There is a group called the Foundation for the Study of Cycles which has a website. However, I haven't been able to see any free, publicly available information from them on cycles, and am reluctant to spend money for their publications outright. Maybe sometime in the future, will see. If any readers are really interesting in studying the Decennial and other cycles, then they might want to include that Foundation in their scope of research.

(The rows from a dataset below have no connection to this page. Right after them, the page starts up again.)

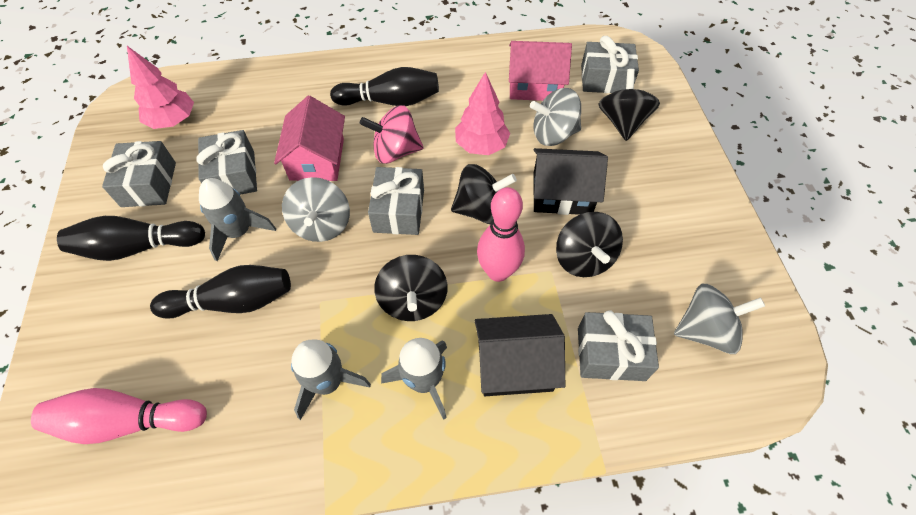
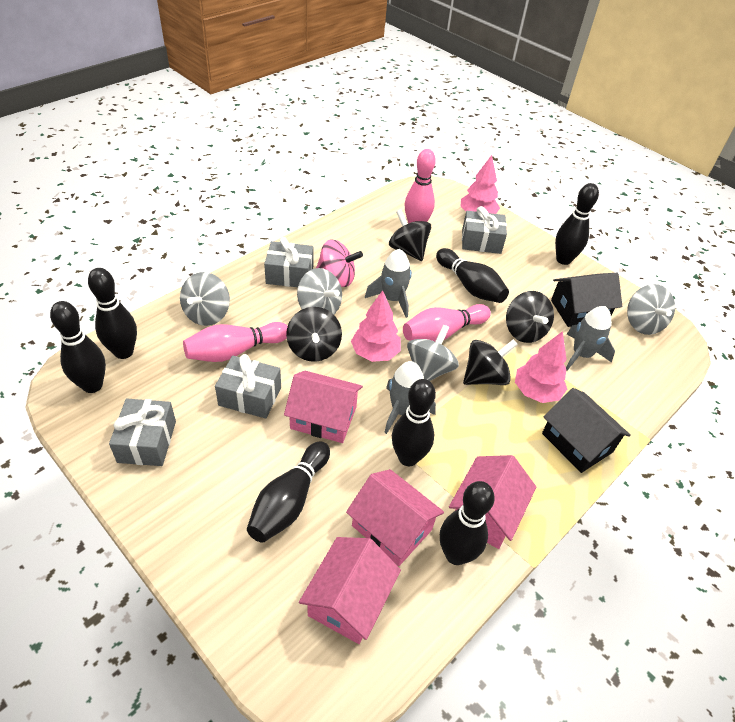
black bowling pin: 3 -> 7
grey gift: 5 -> 4
grey spinning top: 3 -> 4
pink bowling pin: 2 -> 3
pink house: 2 -> 4
pink tree: 2 -> 3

Before I finish this post, I must refer to something else I stumbled across whilst researching the decennial cycles. There's a Wikipedia article about one Johann von Lamont (December 13, 1805 – August 6, 1879) a Scottish-German astronomer and physicist. The article at http://en.wikipedia.org/wiki/Johann_von_Lamont includes this information: "His most important work was on the magnetis of the Earth. He performed magnetic surveys in Bavaria and northern Germany, France, Spain, and Denmark. He discovered a magnetic decennial period (ten-year cycle) and the electric current in the Earth closing the electric "circuit" creating the magnetic field in 1850. This roughly matched the eleven-year sunspot cycle discovered by Heinrich Schwabe." In fact, I remember seeing the sunspot cycle somewhere recently ... in a certain Elliottician publication correlating to U.S. financial markets .... although I'm not sure I agree with their EW counts but I can agree there's an obvious pattern in sunspots that seems to have some correlation with the markets ..... So .... no apparent cycles in nature, affecting the world? Hmmmmmmm!